= Lichfield Cricket Club =

== Lichfield Cricket Club ==
Lichfield Cricket Club's first team play cricket and currently play in the Staffordshire Club Cricket Championship, - Premier Division 2015. The club has the nickname 'Three Spires', derived from the three nearby spires of Lichfield Cathedral. They have 4 senior men's teams, junior teams at every age group level, from Under 9s to under 17s.

The club has a flourishing junior section and plays at its home ground Collins Hill, Eastern Road in Lichfield. The club is affiliated to the Burton & District Cricket League, Birmingham & District Premier Cricket League and the Staffordshire Cricket Board.
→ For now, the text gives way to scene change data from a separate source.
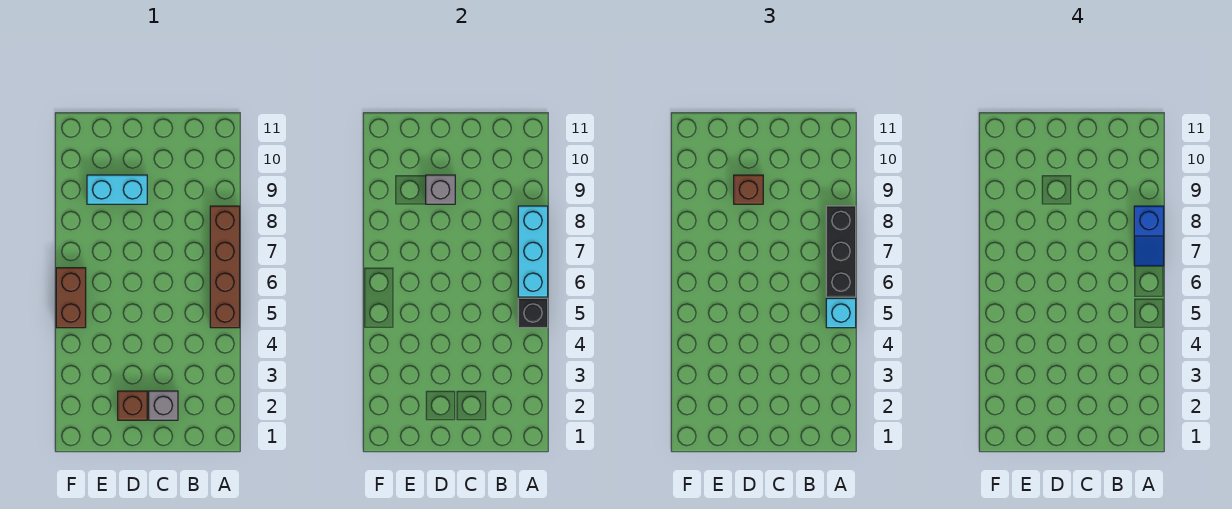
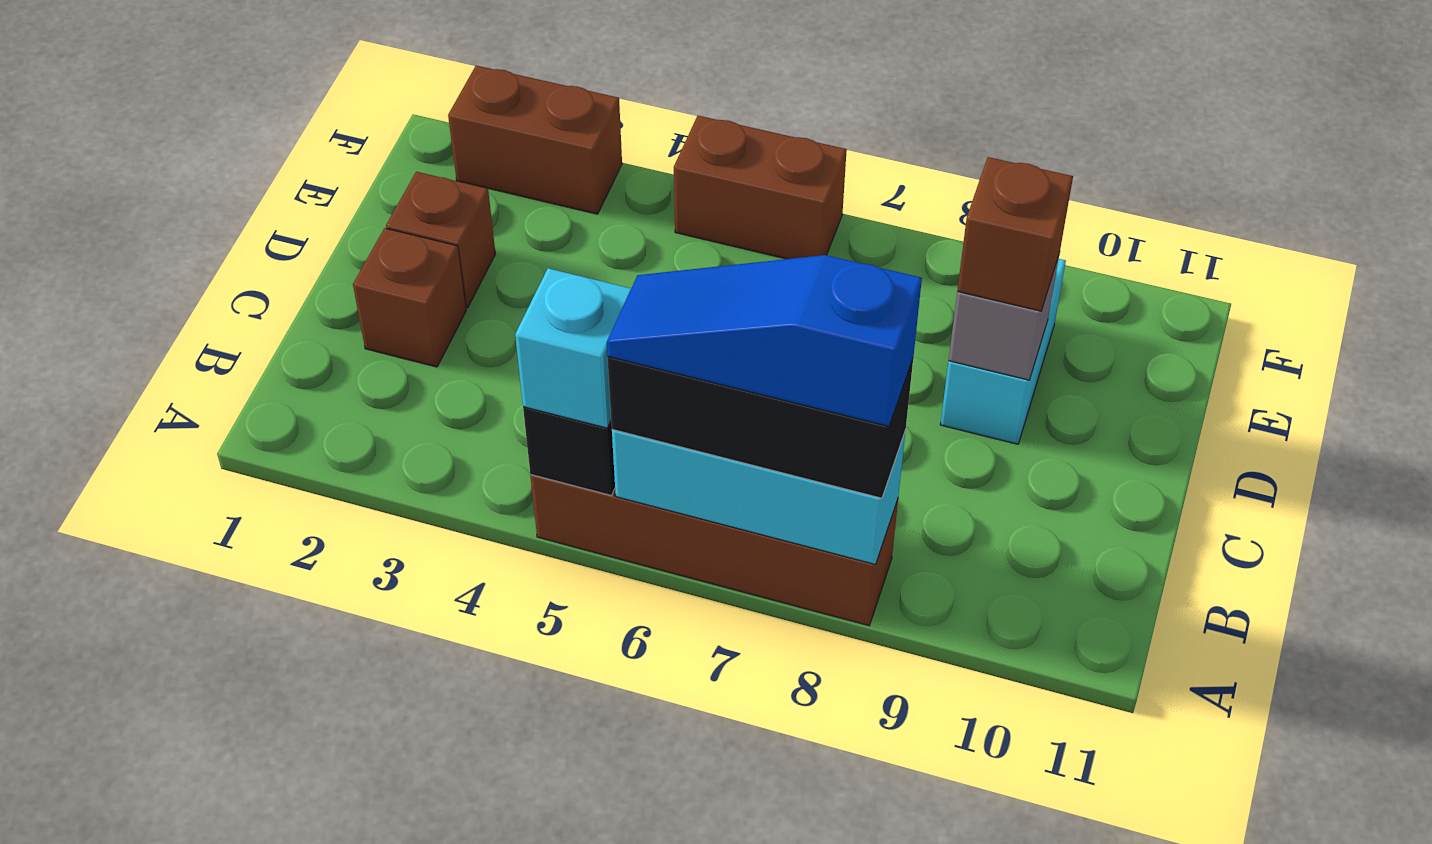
blue slope A7:A8 level 4 top 8 -> blue slope A6:A8 level 4 top 8
grey brick C2 level 1 -> brown brick C2 level 1
none -> brown brick F2:F3 level 1

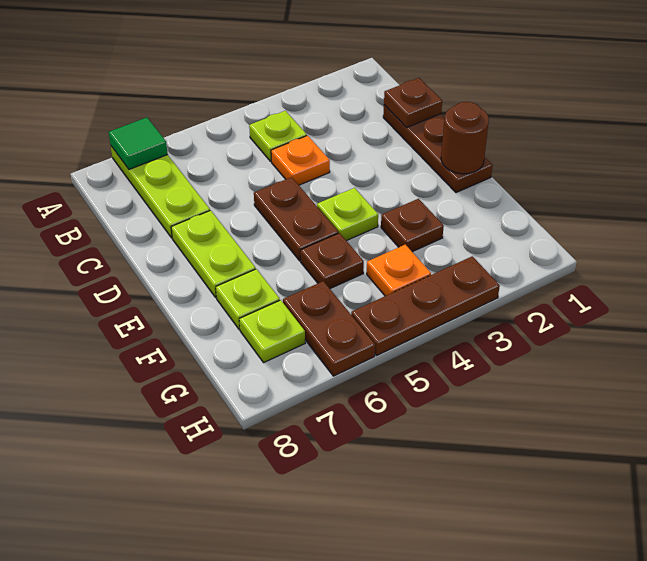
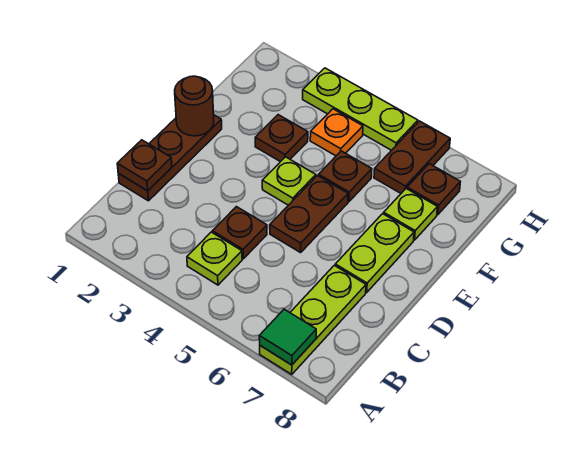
orange plate C4 level 1 -> brown plate C4 level 1
lime plate G7 level 1 -> brown plate G7 level 1
brown plate H3:H5 level 1 -> lime plate H3:H5 level 1

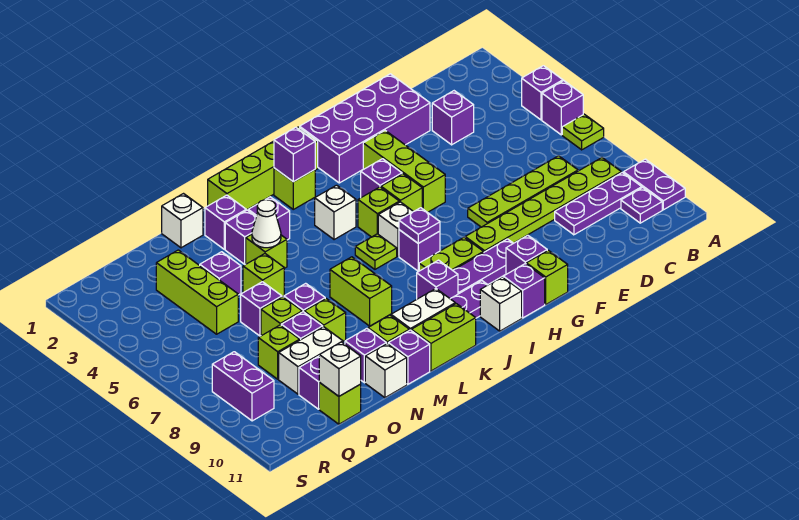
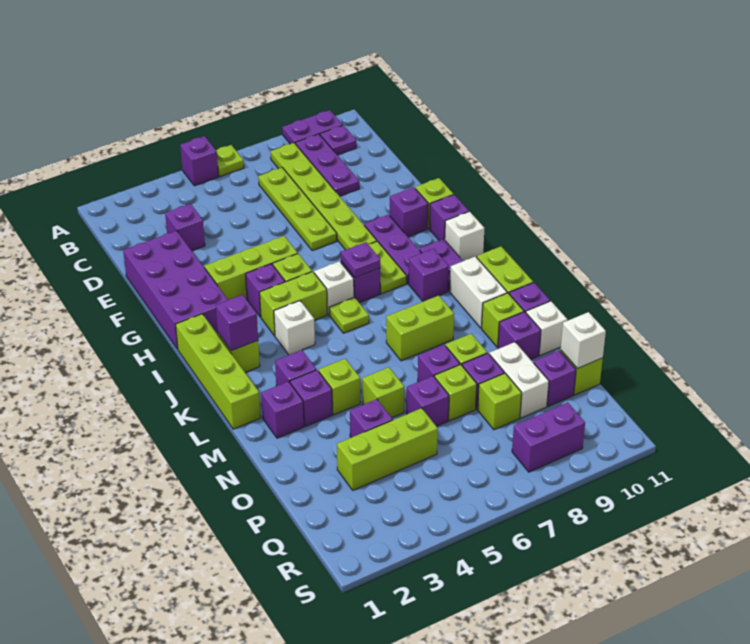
purple brick A4 level 1 -> none
lime brick I5 level 1 -> lime brick I4:I5 level 1
white cone M4 level 2 -> none
white brick N1 level 1 -> none

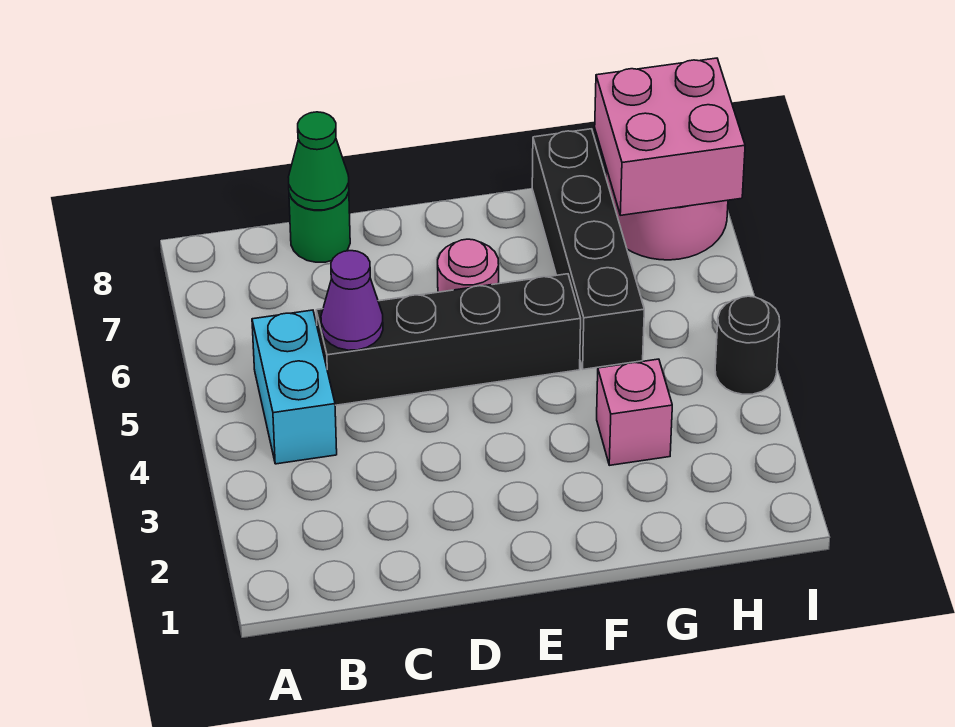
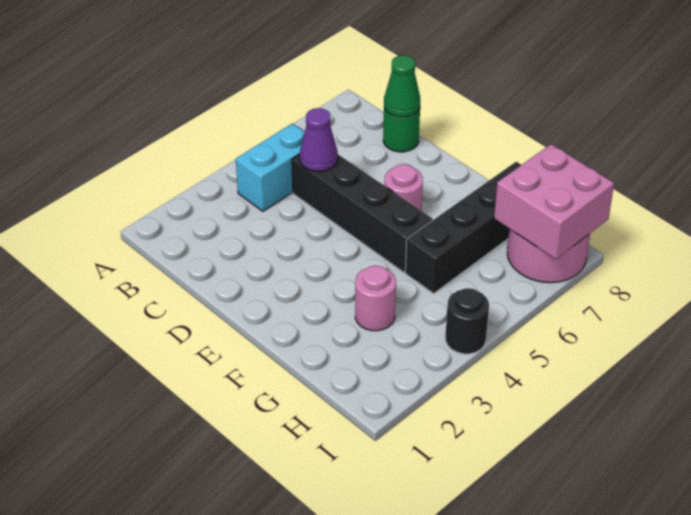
pink brick G3 level 1 -> pink round brick G3 level 1

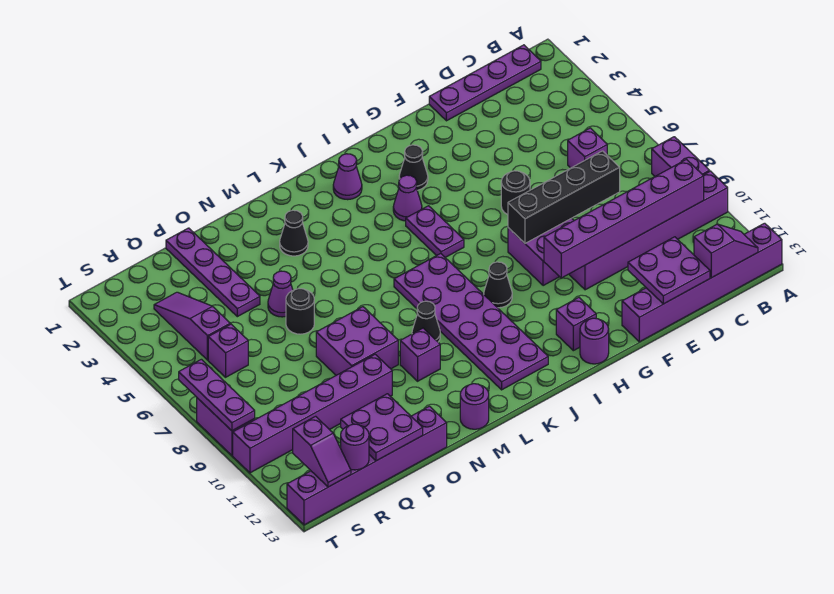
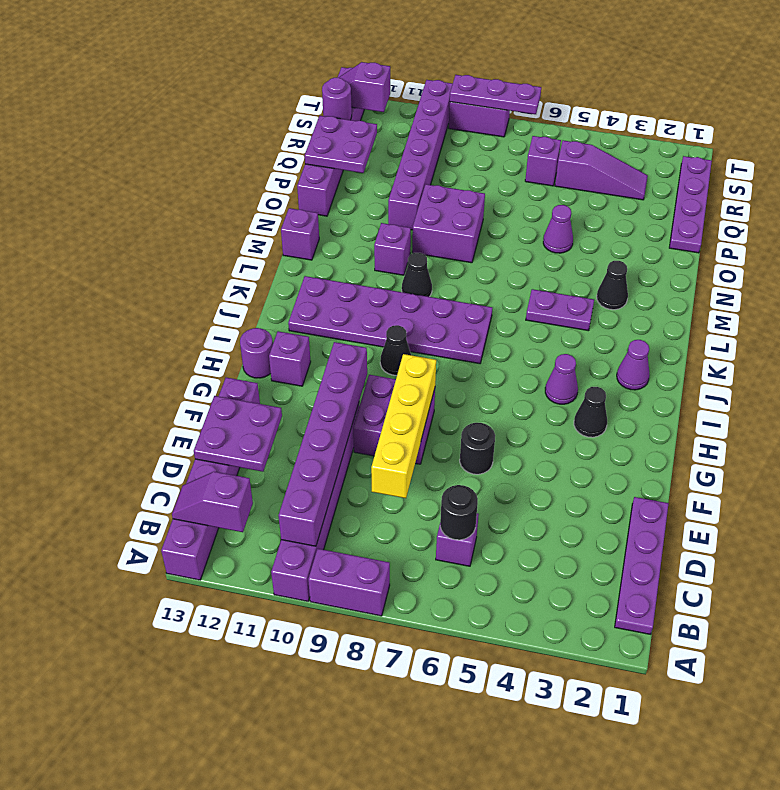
purple slope B13:C13 level 2 top C -> purple slope B12:B13 level 2 top 12
black brick D8:G8 level 2 -> yellow brick D8:G8 level 2
purple plate I5:I6 level 1 -> purple plate L4:L5 level 1
purple round brick M13 level 1 -> purple brick M13 level 1
black round brick O6 level 1 -> black round brick C6 level 2
purple plate P1:P4 level 1 -> purple plate P1:S1 level 1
The club has enjoyed great success in the last three years especially in the Sunday League.

== The Chauntry Cup ==
Lichfield Cricket Club hosts The Chauntry Cup, a contest for both amateur and professional cricketers, which has been running since 1936. Australian test cricketer Keith Miller, considered to be one of the best Australian all rounders, played for RAF in 1943. After playing an "unofficial" war time Test match at Lord's, he raced back to Lichfield and played in the finals the next day. The bowler Ray Lindwall played for the OTU (Officers Training Unit).

The Chauntry Cup claims to be the world's oldest, annually contested T20 cricket competition still running. On 5 May 2015, Sky Sports 2 recorded a piece which was aired 14 May 2015, about the Chauntry Cup. The recording was filmed at Lichfield CC.